Al granoTodos coincidimos en el carácter esencial del agua como recurso escaso. Pero no en cómo y por quiénes deba gestionarse.
La Constitución de Guatemala declara “todas las aguas” del dominio público. Está claro que no es una descripción de la realidad, porque son innumerables las circunstancias que muestran cosas muy diferentes.

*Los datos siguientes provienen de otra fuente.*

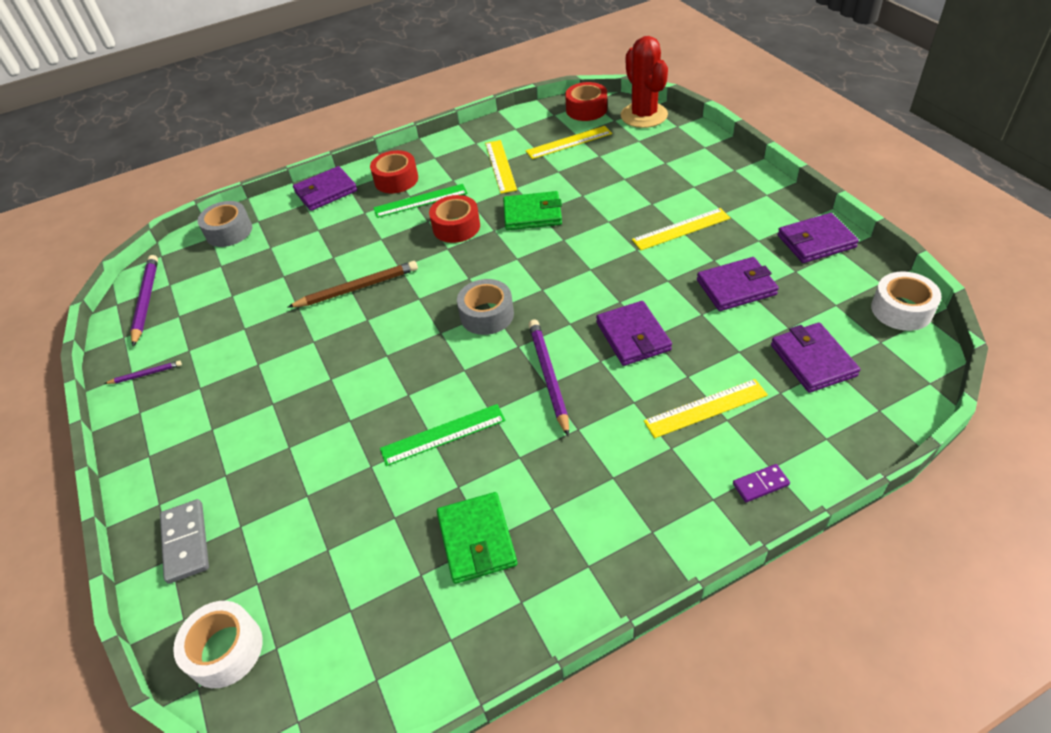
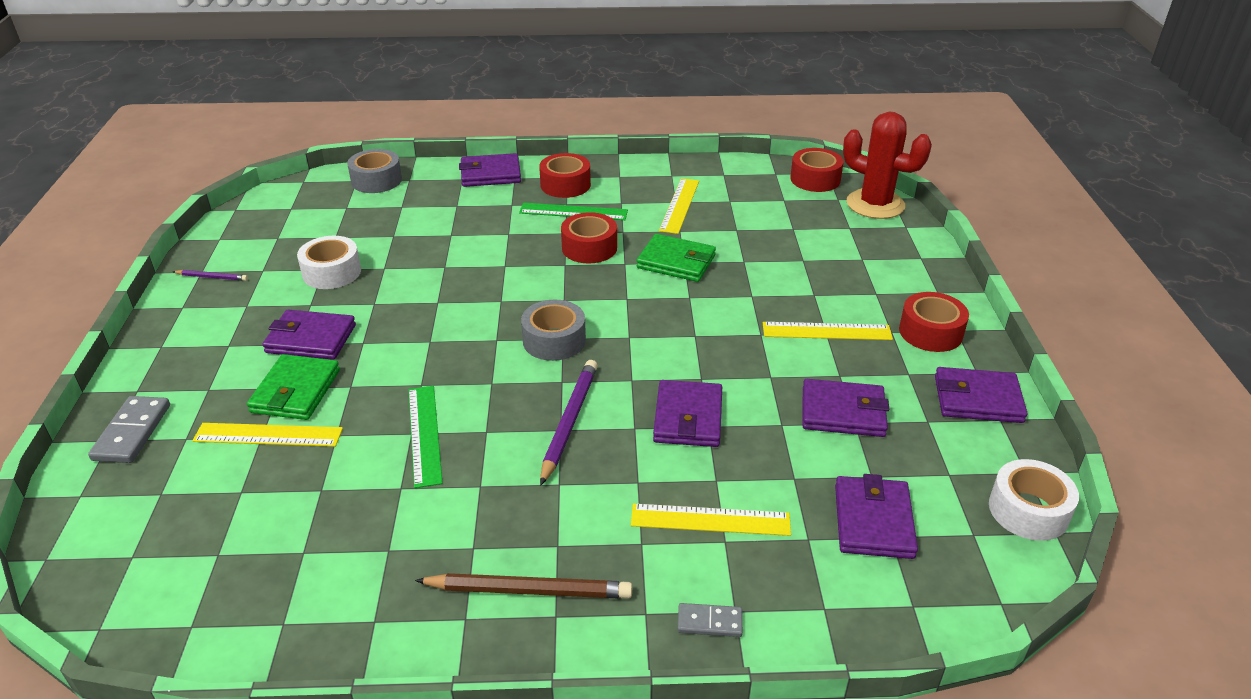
camera: 20 degrees right, 10 degrees down
(146, 301) = (261, 215): purple pencil -> none
(225, 650) = (91, 538): white tape -> white tape (332, 272)
(282, 394) = (311, 339): none -> purple wallet
(357, 288) = (451, 270): brown pencil -> brown pencil (529, 590)
(443, 435) = (424, 434): green ruler -> green ruler turned 75 degrees clockwise
(477, 540) = (379, 544): green wallet -> green wallet (296, 391)
(569, 142) = (770, 205): yellow ruler -> yellow ruler (268, 435)
(644, 115) = (875, 204): red cactus -> red cactus turned 60 degrees counterclockwise
(751, 202) = (930, 332): none -> red tape
(760, 484) = (709, 622): purple domino -> grey domino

Pero, por utópica, simplista y carente de significación que sea esa declaración, dejemos esa discusión para otro día.
A continuación la misma disposición constitucional indica que el aprovechamiento, uso y goce de las aguas se otorgan en la forma establecida por la ley “de acuerdo con el interés social”. Y es en esto en lo que he de enfocarme en este artículo.
Uno de los significados que se ha dado a la idea de “interés social” en el contexto de los recursos naturales escasos, es que los haya en cantidad suficiente y a un coste asequible para todos. Muchos entienden que esto requiere del dominio o propiedad estatal del recurso, pero, como he dicho arriba, esta vez prescindo de esa discusión porque la Constitución prevé la posibilidad del aprovechamiento privado de las aguas.
La escasez del recurso plantea la necesidad ineludible de que, para que esté disponible para todos en cantidad suficiente, haya algún nivel de subvención estatal, independientemente de quién sea el gestor del recurso. Más concretamente, independientemente de quién extraiga o acopie el agua, de quién la almacene y conduzca por acueductos y la distribuya al usuario y consumidor final, para que el recurso sea asequible para todos, una subvención estatal es inevitable.